I have admired
Isabel Allende ever since I saw the film The
House of Spirits. I remember leaving
the theater and almost running to the nearest bookstore to buy a copy of the
novel. I now have read nine of her 21
works. I did not care for Daughter of Fortune, and I invoked the “Rule
of Fifty.” Aphrodite – part memoir, part cookbook, and part love story – has always
been my favorite. Until now, that
is. Her latest novel is The Japanese Lover, which has all the
things I most admire in Allende’s work: love, passion, food, secrets, history, the full range of senses, and even a bit of magic realism, all of which carry the reader along nicely.
According to her website, she has written 21 books, translated
into 35 languages with more than 65 million copies. Isabelle has received 14 international
honorary doctorates, 50 awards from more than 15 countries. Two of her novels have been turned into internationally
acclaimed movies. Her works have been adapted
for movies, plays, musicals, operas, ballets, and radio programs. Beyond all this, she oversees The Isabel
Allende Foundation, which empowers women and girls worldwide.
She was born in Peru, raised in Chile, however,
she now lives in California. In place of
my usual biographical information, I offer a splendid paragraph by Allende
about her “biography.” She wrote: “It is
very strange to write one’s biography, because it is just a list of dates,
events, and achievements. In reality,
the most important things about my life happened in the secret chambers of my
heart and have no place in a biography. My most significant achievements are not my
books, but the love I share with a few people, especially my family, and the
ways in which I have tried to help others.
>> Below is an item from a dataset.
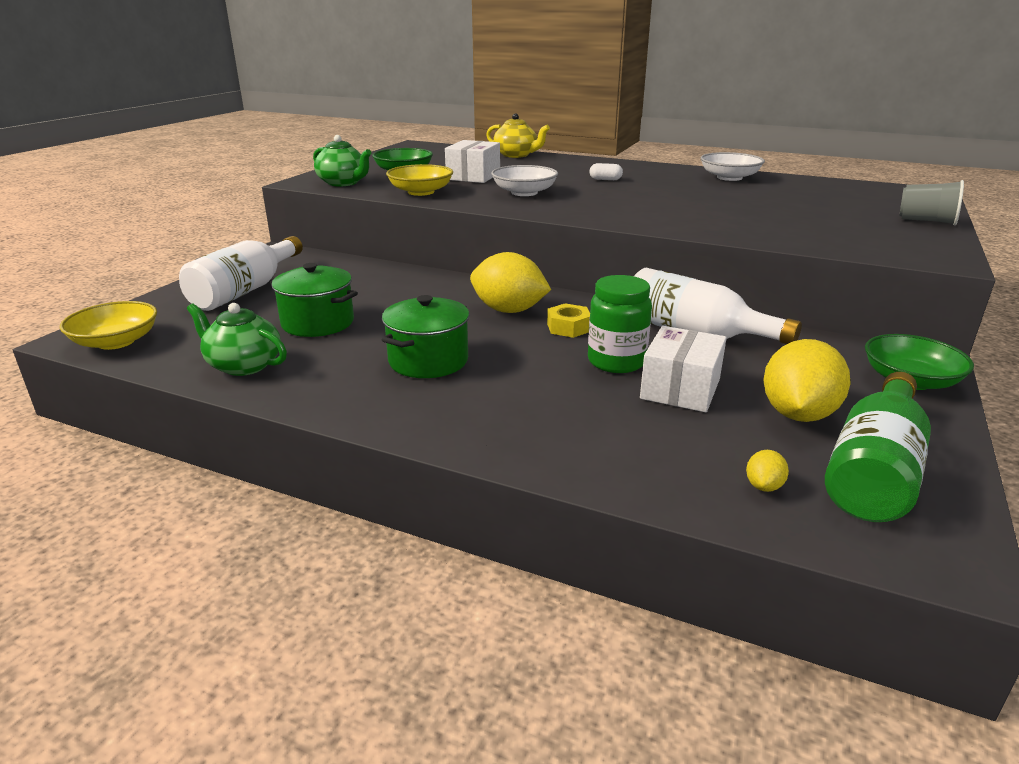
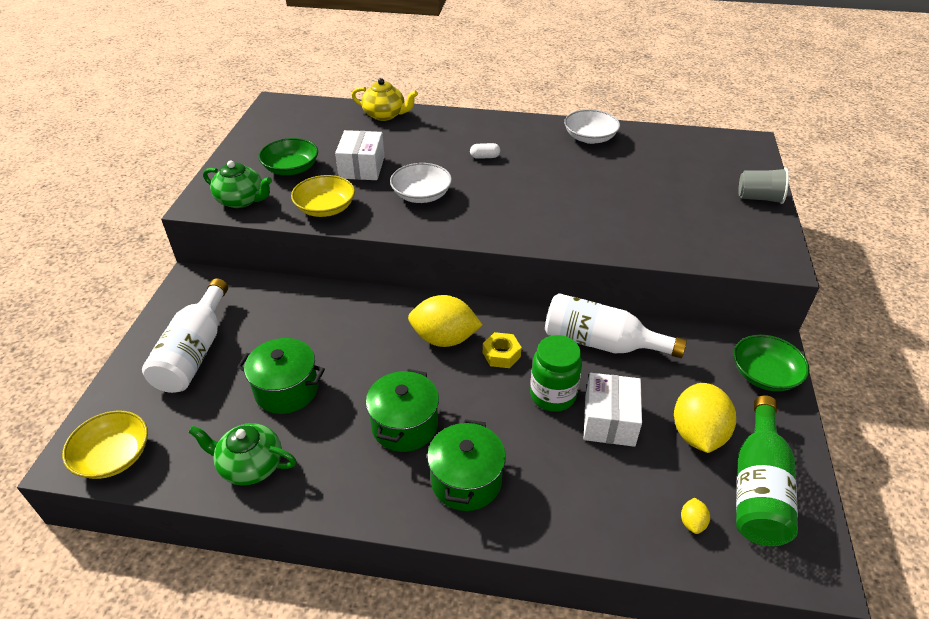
camera: 15 degrees left, 15 degrees up
(476, 408) = (466, 480): none -> green pot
When I was young, I often felt desperate: so much pain in the world and
so little I could do to alleviate it. But
now I look back at my life and feel satisfied because few days went by without
me at least trying to make a difference.”
She has taken all her private dreams, hopes, desires, and placed them in
her novels.
The
Japanese Lover is a complex narrative of three families. The Belasco family, fabulously wealthy entrepreneurs,
who lost many members of their family in the Holocaust; the Fukuda family of
second generation Japanese, who, when swept up by the internment policy at the
beginning of World War Two, lost everything except the friendship and love of
the Belasco family; and, finally, Irina, a poor Romanian girl tricked into an
escape plan, which turns out to be a front for human traffickers of children
for the sex trade in Turkey.
One of the
characters, Irina, seemed at first to be only a minor figure in the novel. Allende writes, “Irina had grown up in a Moldovan
village that was inhabited only by old people and children. She thought of her own grandparents and, as so
often in recent years, regretted having abandoned them. Lark House gave her the opportunity to give
to others what she hadn’t been able to give them, and she kept this in mind as
she began looking after those in her care.
She soon won the residents over, including several on the first level,
the independent ones. // From the start, Alma Belasco had caught her attention”
(9). Irina becomes the thread which ties
the Belascos, the Fukadas, and herself together.
In a somewhat
peculiar manner, Isabel Allende devotes each chapter to one of the main
characters, but the omniscient narrator reveals all. The novel has little dialogue. I found this a bit off-putting, but, somehow,
it all made sense in the last pages. I
think time will show Isabel Allende has done her best writing in The Japanese Lover. 5 stars.